In the light of the above mentioned facts, leading Indian Pharma companies have already plunged into either Biosimilars or Complex Generics development or are planning to do so.

Developing Biosimilars, though appear to be generic version of biologics but in true sense are not. It is a different ball game all together, and requires huge investment, longer time from Lab to Market (minimum 8 years) with no guarantee of return on investment in short to mid-term. This is important because many companies are focusing their development efforts on few selected molecules without investigating the kind of market competition they may have to face by the time their molecules reach the market.
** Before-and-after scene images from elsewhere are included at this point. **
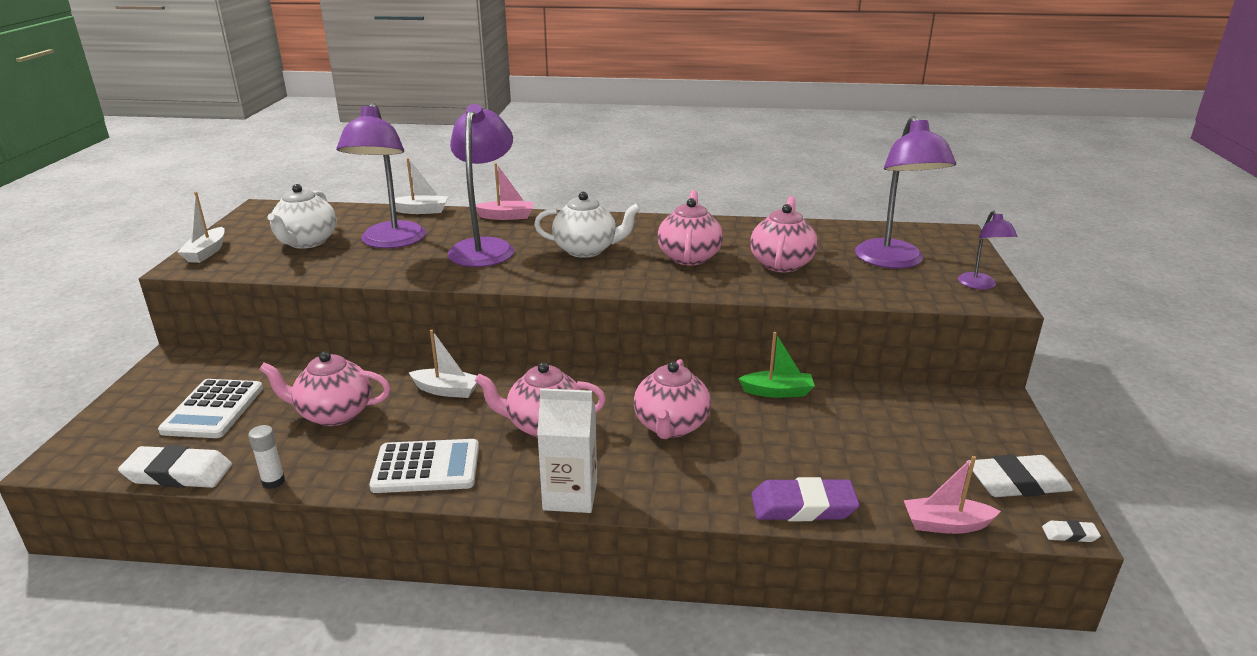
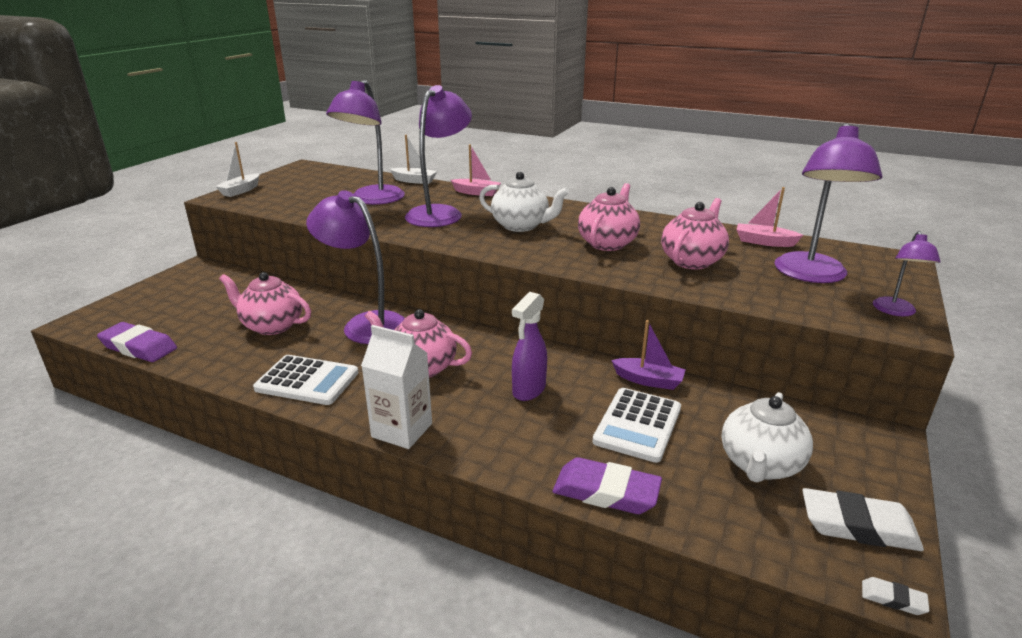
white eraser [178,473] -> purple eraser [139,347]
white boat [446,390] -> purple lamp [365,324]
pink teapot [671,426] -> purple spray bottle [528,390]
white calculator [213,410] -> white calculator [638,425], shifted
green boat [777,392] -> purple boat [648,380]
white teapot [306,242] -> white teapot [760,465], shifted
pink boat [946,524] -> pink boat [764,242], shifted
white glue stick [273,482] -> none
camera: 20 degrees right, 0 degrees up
As evident from the information available in public domain, many generic companies have either suffered heavy losses in the Biosimilars venture or have shut down their development program midway due to predictable non-viability and same may turn out to be true for more players in future, unless they move with caution and awareness.

Development of ‘Complex Generics’ or ‘Hybrid Medicines’, as defined by EMA (because their authorization depends partly on the results of the tests on the reference medicine and partly on new data from clinical trials), have their own challenges because of the lack of guidelines for regulatory approvals. If developed by hit and trial to replicate the innovator’s product, it will be treated as pure generic, and will lack market exclusivity. And if developed through 505(b)(2), the most ideal approach, the product will qualify as new drug and would need to be marketed through sales / market forces by promotion and most generic companies may not be able to do so. IP related issues due to existing patents from innovator companies and the funding required to develop product through US FDA, may cost somewhere between USD 10-20 million / molecule, and thus needs diligent evaluation before venturing into.

Disclaimer:

The opinions expressed in this publication are those of the Interviewee and are not intended to malign any ethic group, club, organization, company, individual or anyone or anything. Examples of analysis performed within this publication are only examples. They should not be utilized in real-world analytic products as they are based only on personal views of the Interviewee. They do not purport to reflect the opinions or views of the VEEDA Clinical Research or its management. Veeda Clinical Research does not guarantee the accuracy or reliability of the information provided herein.